John Cryan kommt beim Umbau der Deutschen Bank voran. Das Institut habe sich von Hunderttausenden Kunden getrennt und seine IT-Systeme vereinfacht, sagte der seit elf Monaten amtierende Vorstandschef am Dienstag auf einer Investoren-Konferenz in New York. Er hofft zudem, einige Skandale bald durch Vergleiche aus der Welt zu schaffen. „Wir kommen Abschlüssen näher“, sagte der Brite. „Wir machen an drei bis vier Fronten Fortschritte“. Cryan ist zuversichtlich, bis Jahresende die größten Rechtsstreitigkeiten – etwa Geldwäsche-Vorwürfe in Russland und umstrittene Hypothekengeschäfte in den USA – beizulegen. Vor einem möglichen Austritt Großbritanniens aus der EU braucht sich das Geldhaus laut Cryan nicht zu fürchten. „Wir sind eine deutsche Bank – und Deutschland will bis jetzt nicht austreten.“
Bei einem „Brexit“ müsste sich die Deutsche Bank allerdings wie alle Geldhäuser auf Marktturbulenzen einstellen. Die Frankfurter wollen versuchen, sich so gut wie möglich gegen Marktausschläge abzusichern. „Wir schalten in den Defensiv-Modus“, betonte Cryan. Er würde nach einem „Brexit“ auf lange Sicht Geschäfte von London nach Kontinentaleuropa verlegen. „Unsere Kunden wollen Staatsanleihen von Euro-Zonen-Staaten dann vermutlich nicht mehr in London handeln.“ Das Institut beschäftigt in Großbritannien über 8000 Mitarbeiter, darunter zahlreiche Investmentbanker.

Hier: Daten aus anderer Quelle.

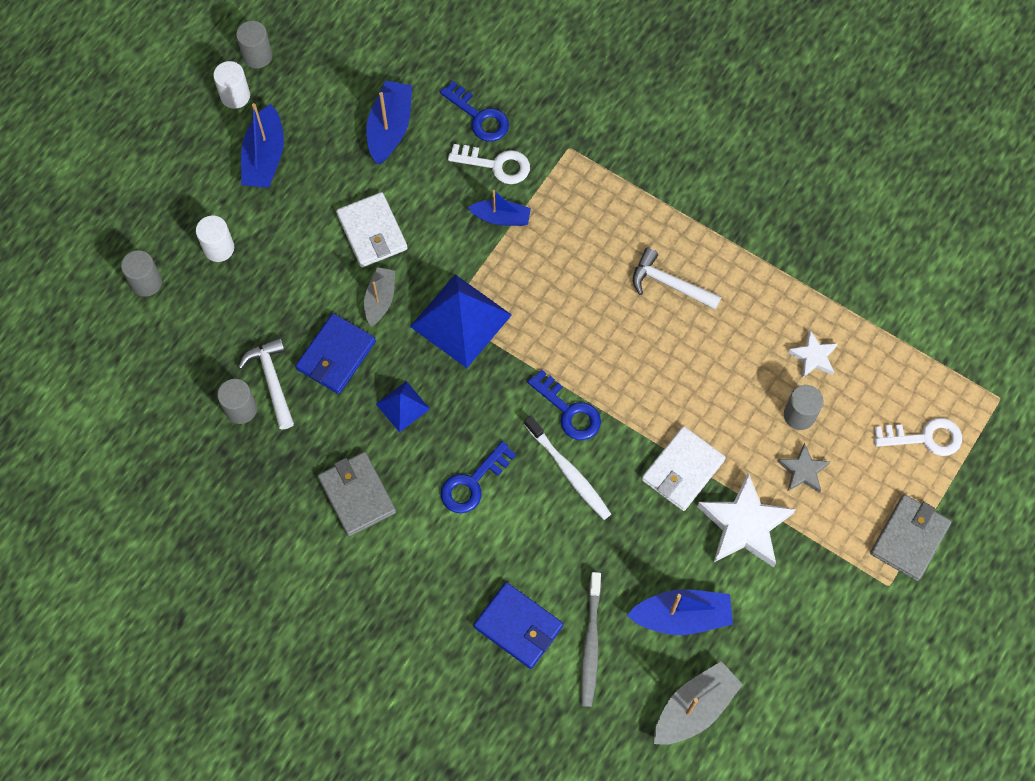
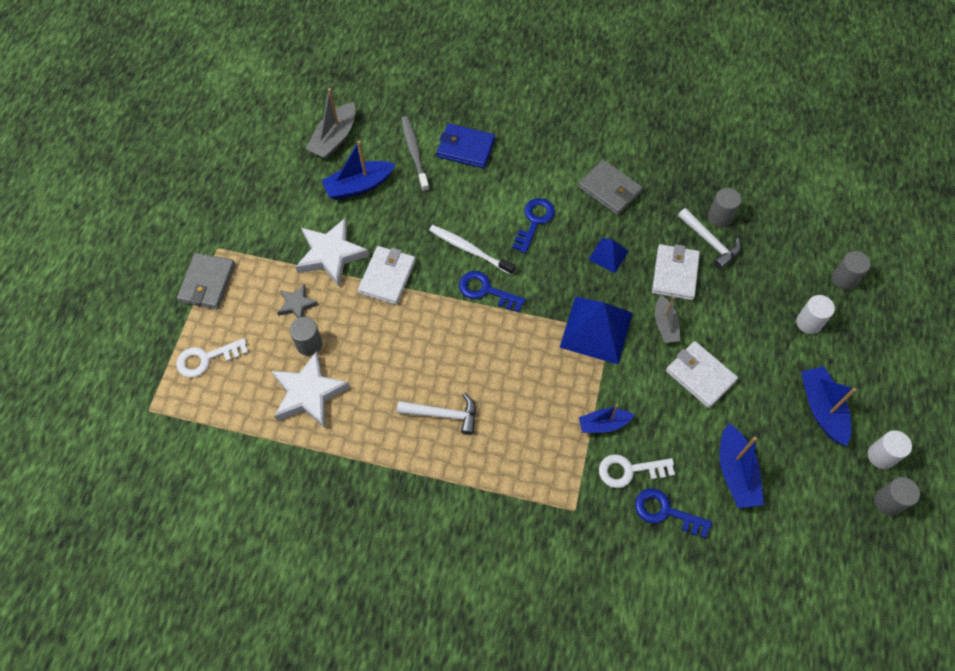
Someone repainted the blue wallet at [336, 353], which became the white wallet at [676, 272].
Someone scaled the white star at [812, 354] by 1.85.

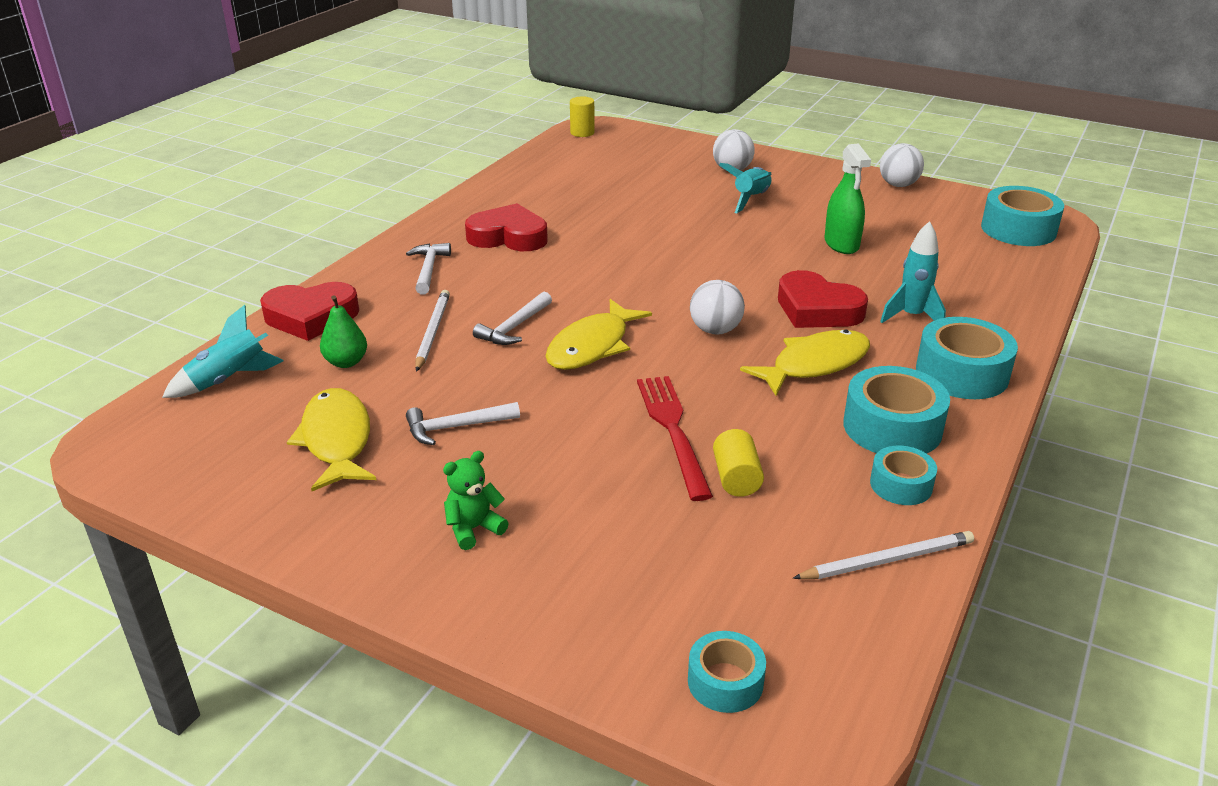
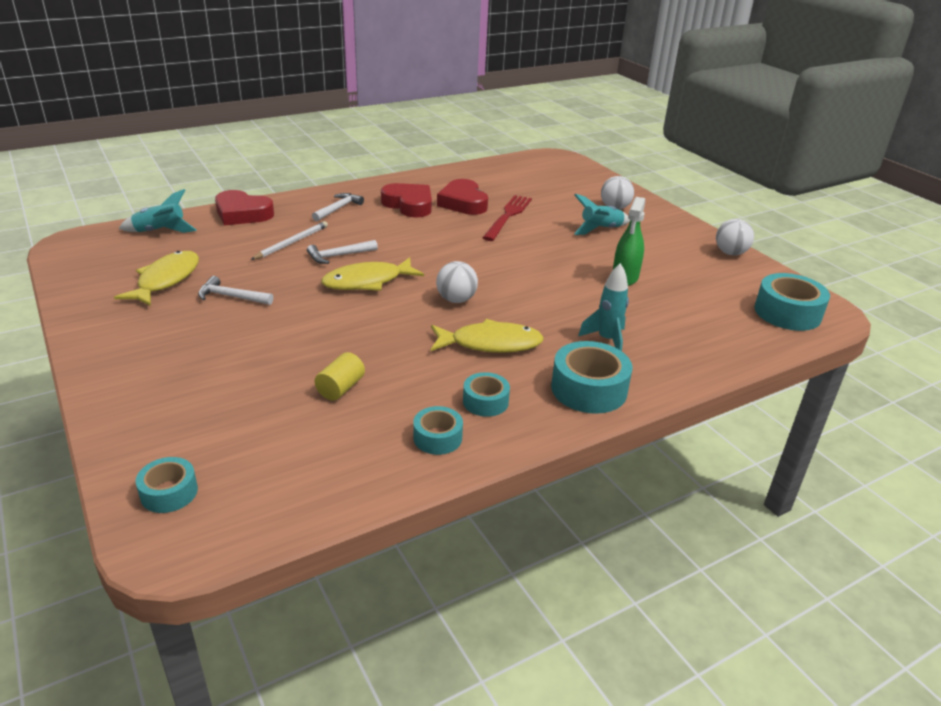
Someone took away the green pear at [343, 331].
Someone took away the green teddy bear at [476, 500].
Someone took away the yellow cylinder at [582, 116].
Someone took away the white pencil at [883, 555].
Someone carried the red fork from [675, 438] to [507, 218].
Someone carried the red heart from [823, 299] to [462, 197].
Someone scaled the turquoise tape at [896, 410] by 0.59.

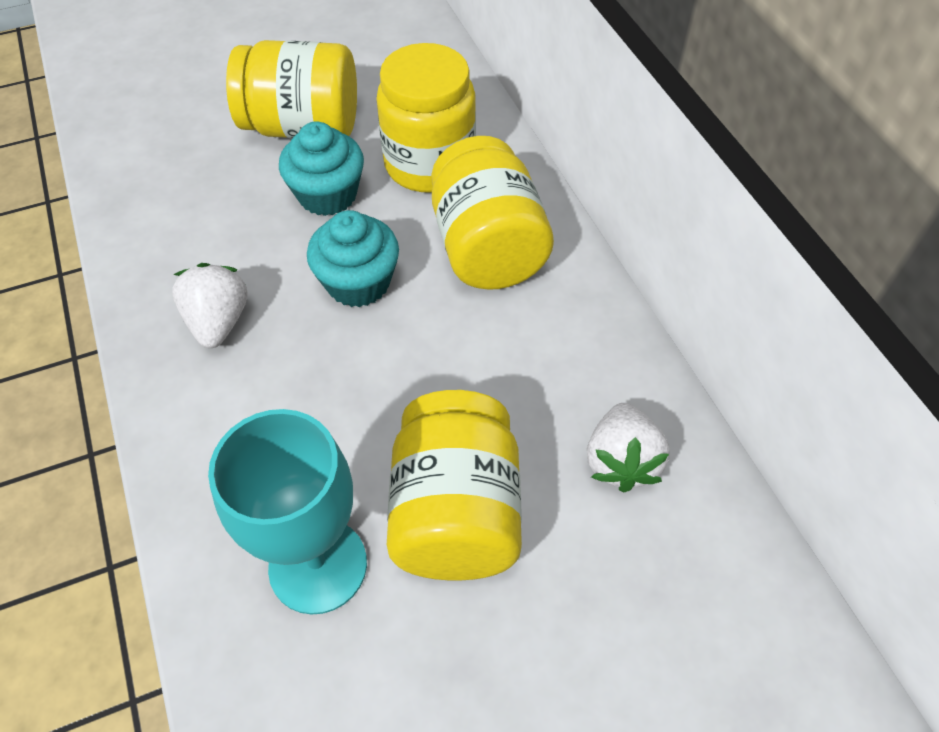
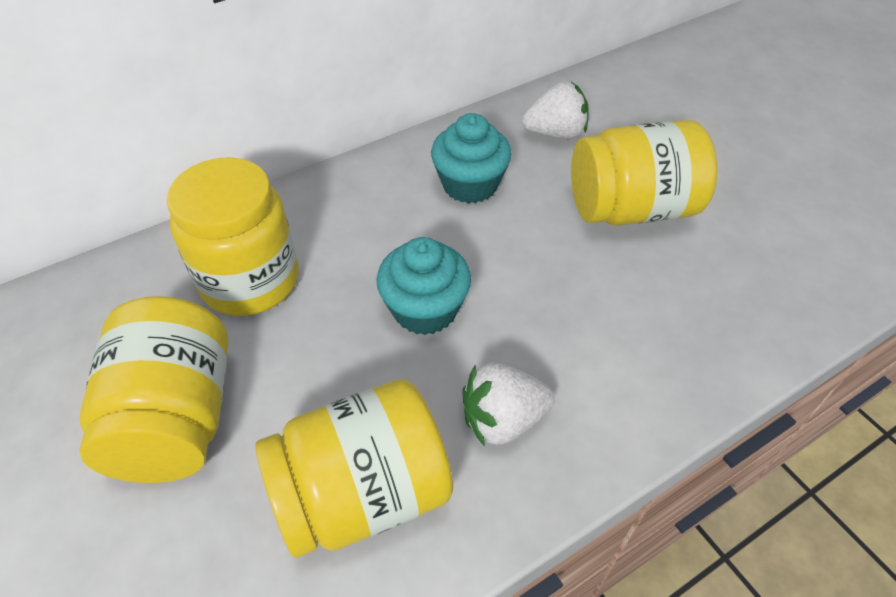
Someone took away the turquoise goblet at [287, 512].
Someone carried the turquoise cupcake from [321, 168] to [471, 158].
Someone carried the yellow jar from [492, 213] to [354, 468].

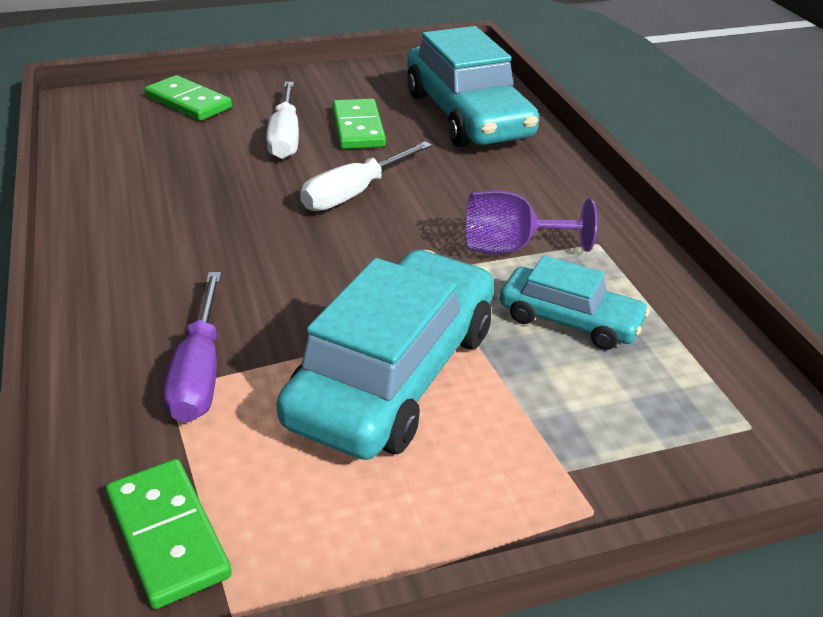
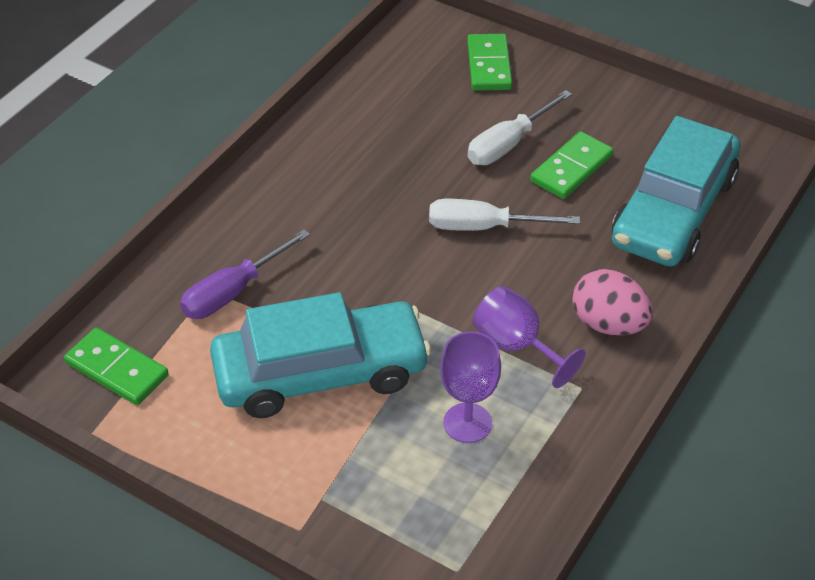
Someone put down the pink egg at [612, 302].
Someone swapped the turquoise car at [575, 302] for the purple goblet at [470, 387].
Someone rotated the green domino at [169, 534] by 75 degrees counterclockwise.

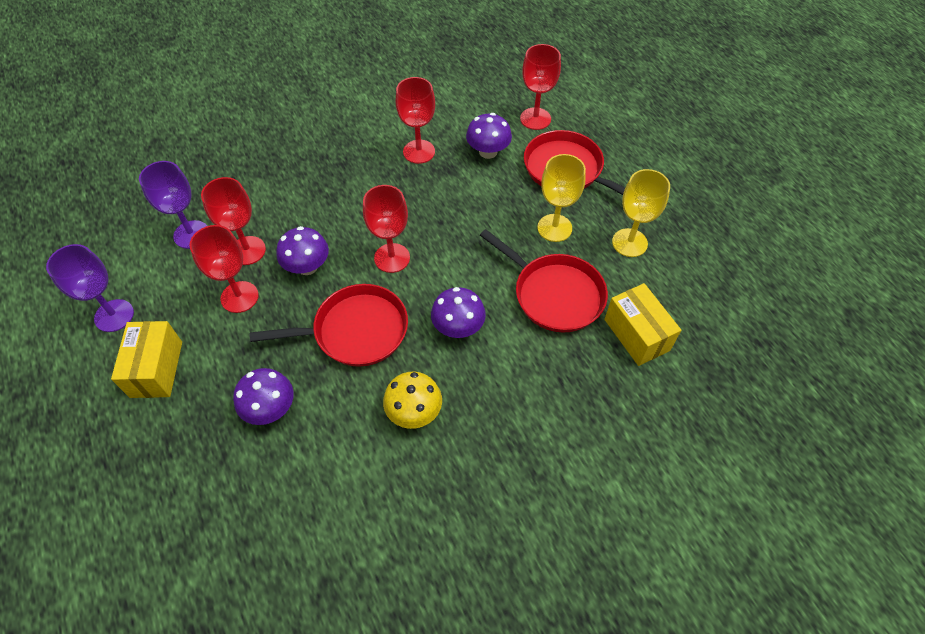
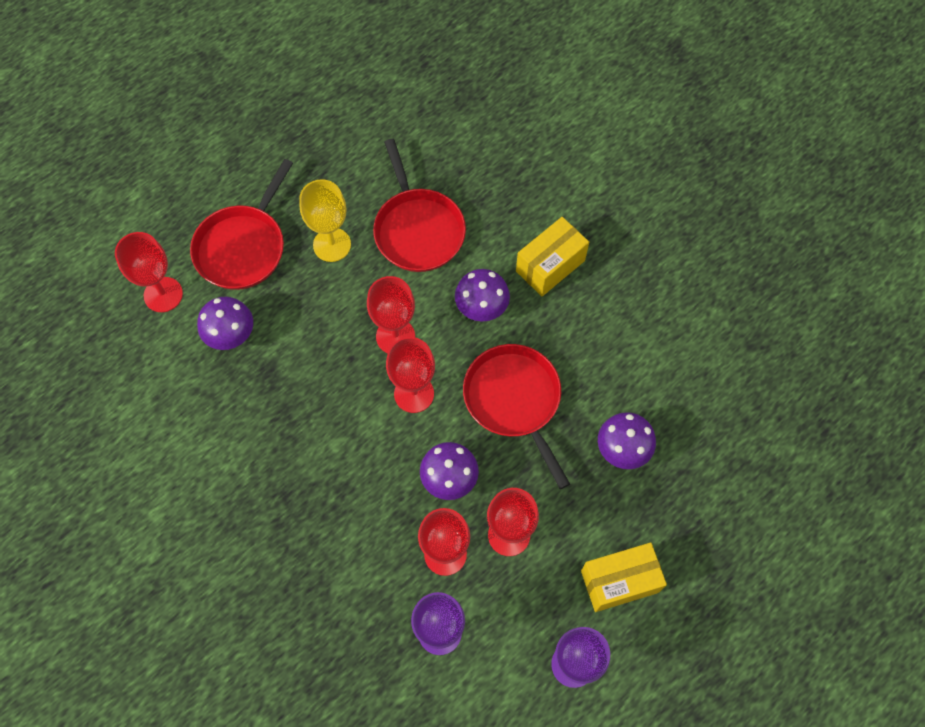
Someone took away the yellow mushroom at [412, 400].
Someone took away the yellow goblet at [641, 213].
Someone carried the red goblet from [415, 120] to [391, 314].
Someone carried the yellow box from [642, 324] to [552, 256].
Someone rotated the red pan at [544, 280] by 135 degrees clockwise.

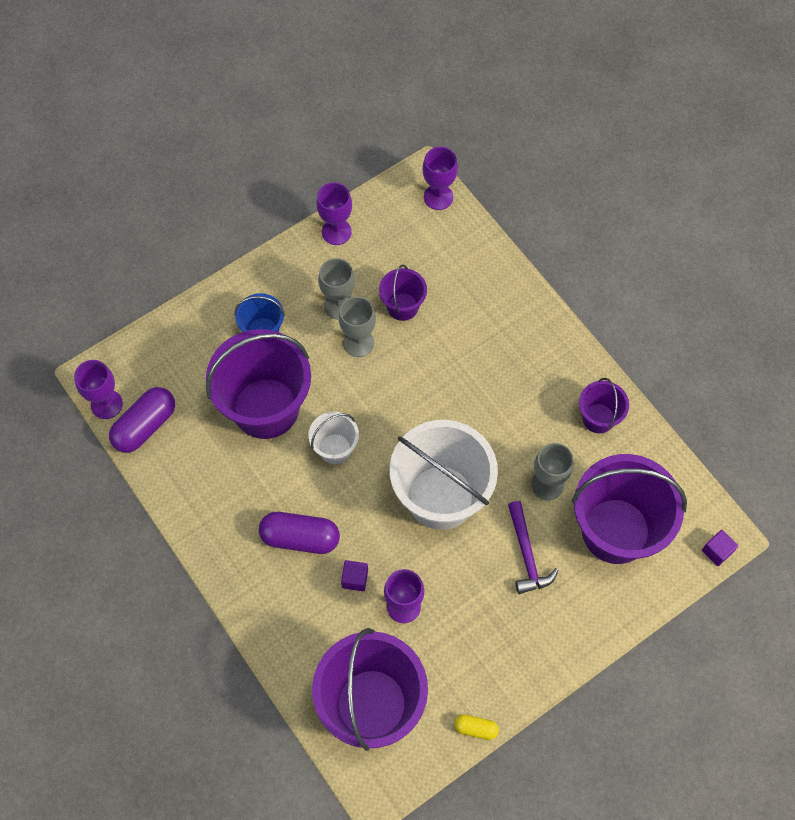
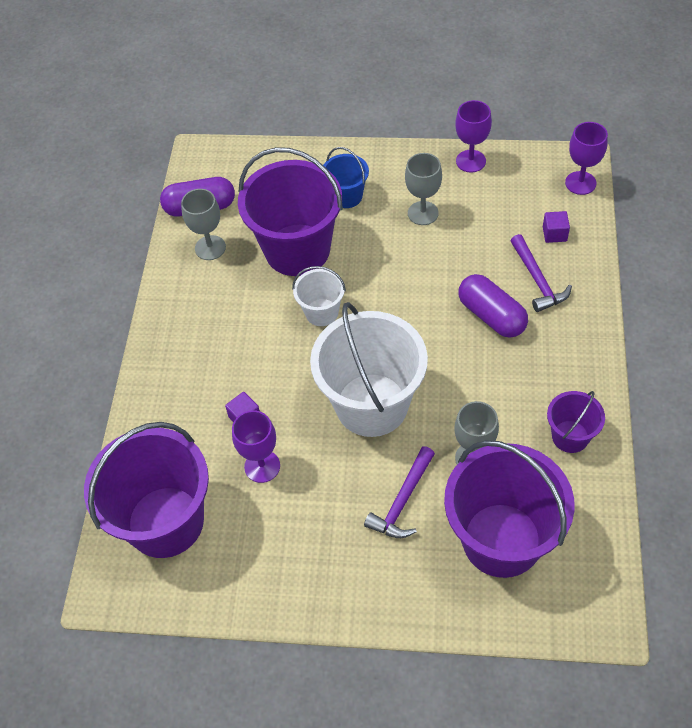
Someone took away the purple goblet at [98, 389].
Someone took away the purple bucket at [403, 293].
Someone took away the yellow capsule at [476, 727].
Someone put down the purple hammer at [541, 273].
Someone carried the purple capsule from [299, 533] to [493, 305].
Someone carried the grey goblet from [357, 327] to [203, 224].
Someone carried the purple cube from [720, 548] to [556, 227].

Cryan bekräftigte, dass die Deutsche Bank wegen des Umbaus im laufenden Jahr erneut rote Zahlen schreiben könnte. Die Restrukturierung, die bis Jahresende größtenteils abgeschlossen sein soll, stehe 2016 im Vordergrund. Es sei wichtig, dass sich die Bank schlanker aufstelle und sich aus wenig gewinnträchtigen Bereichen zurückziehe. Im zurückliegenden Jahr habe das Geldhaus über 750.000 Konten geschlossen. Ein Großteil der Technologie laufe inzwischen auf Basis von Apple-Systemen.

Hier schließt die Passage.